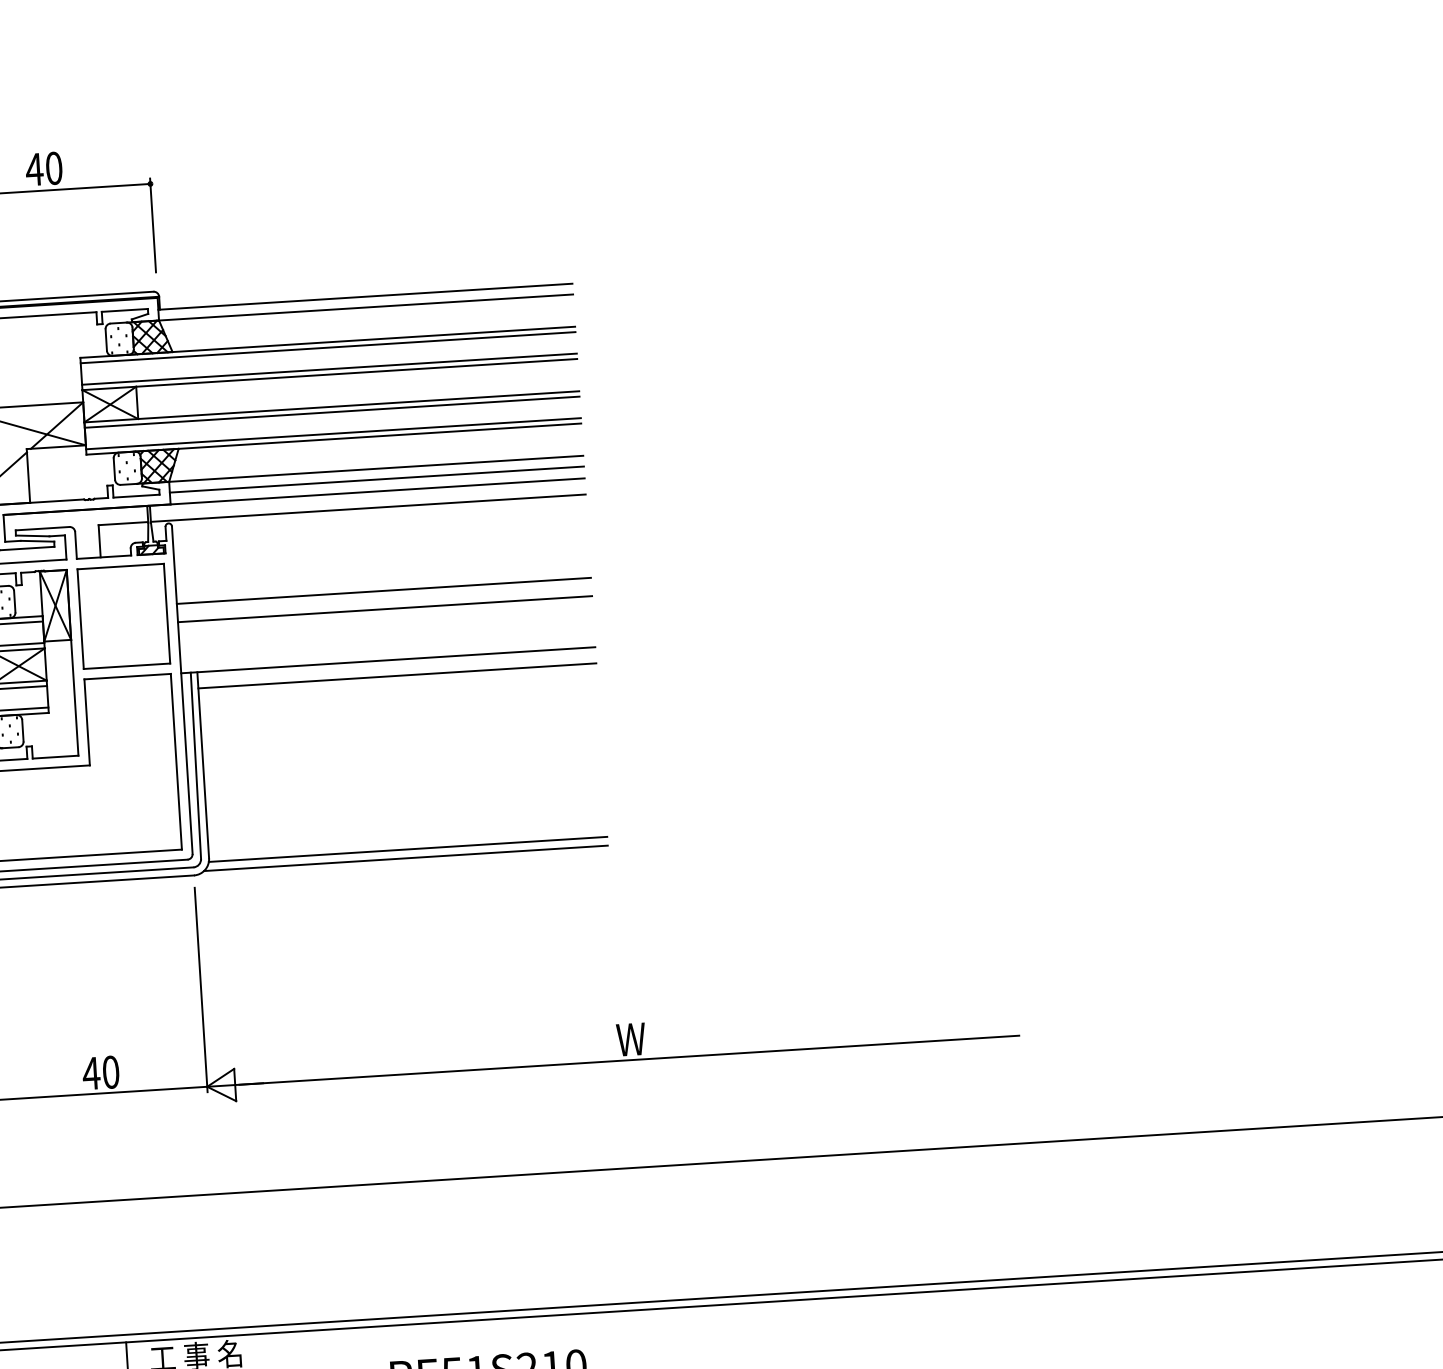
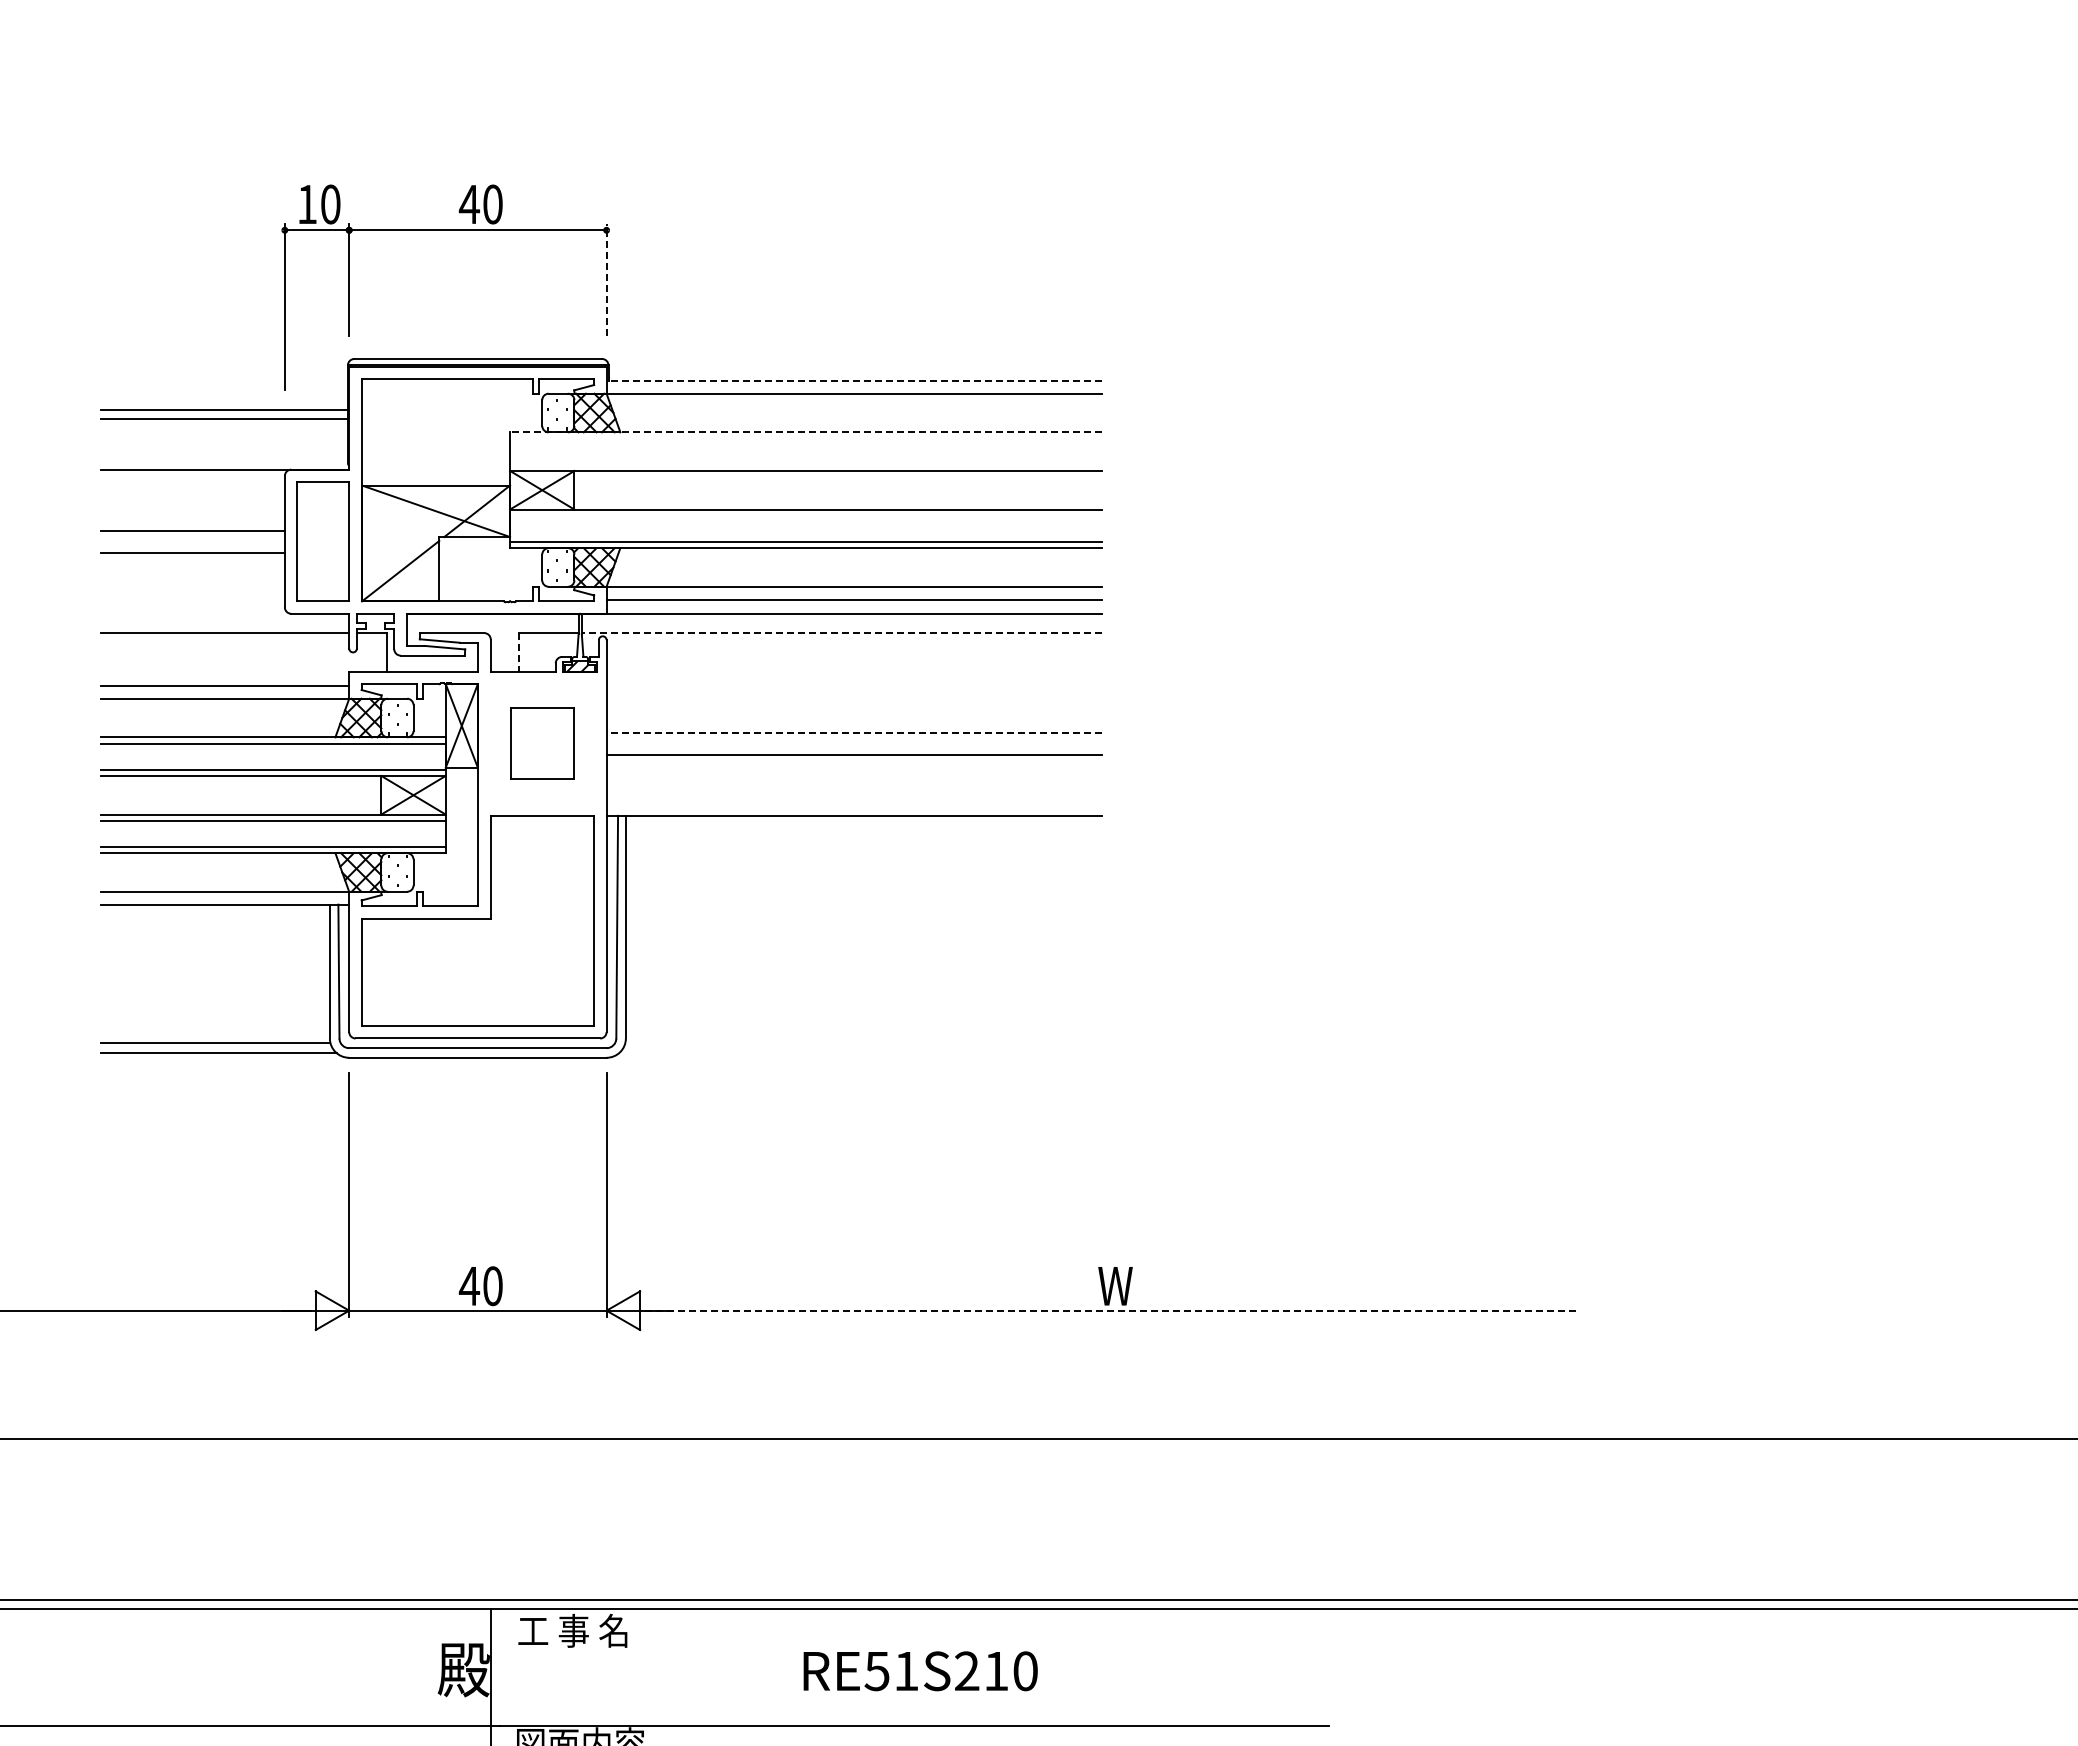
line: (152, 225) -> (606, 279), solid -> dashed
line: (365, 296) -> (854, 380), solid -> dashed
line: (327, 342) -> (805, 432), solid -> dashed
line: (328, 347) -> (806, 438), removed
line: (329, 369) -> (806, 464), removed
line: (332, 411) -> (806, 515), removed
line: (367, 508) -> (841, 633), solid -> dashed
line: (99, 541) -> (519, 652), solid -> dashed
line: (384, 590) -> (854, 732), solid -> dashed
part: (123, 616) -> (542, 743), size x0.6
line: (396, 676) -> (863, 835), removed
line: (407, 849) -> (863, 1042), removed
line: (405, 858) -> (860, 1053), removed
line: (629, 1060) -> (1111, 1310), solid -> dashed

* _Try it_
The job here is to find each line above with the word "solid" and copy it.

* _Answer to this task_
line: (152, 225) -> (606, 279), solid -> dashed
line: (365, 296) -> (854, 380), solid -> dashed
line: (327, 342) -> (805, 432), solid -> dashed
line: (367, 508) -> (841, 633), solid -> dashed
line: (99, 541) -> (519, 652), solid -> dashed
line: (384, 590) -> (854, 732), solid -> dashed
line: (629, 1060) -> (1111, 1310), solid -> dashed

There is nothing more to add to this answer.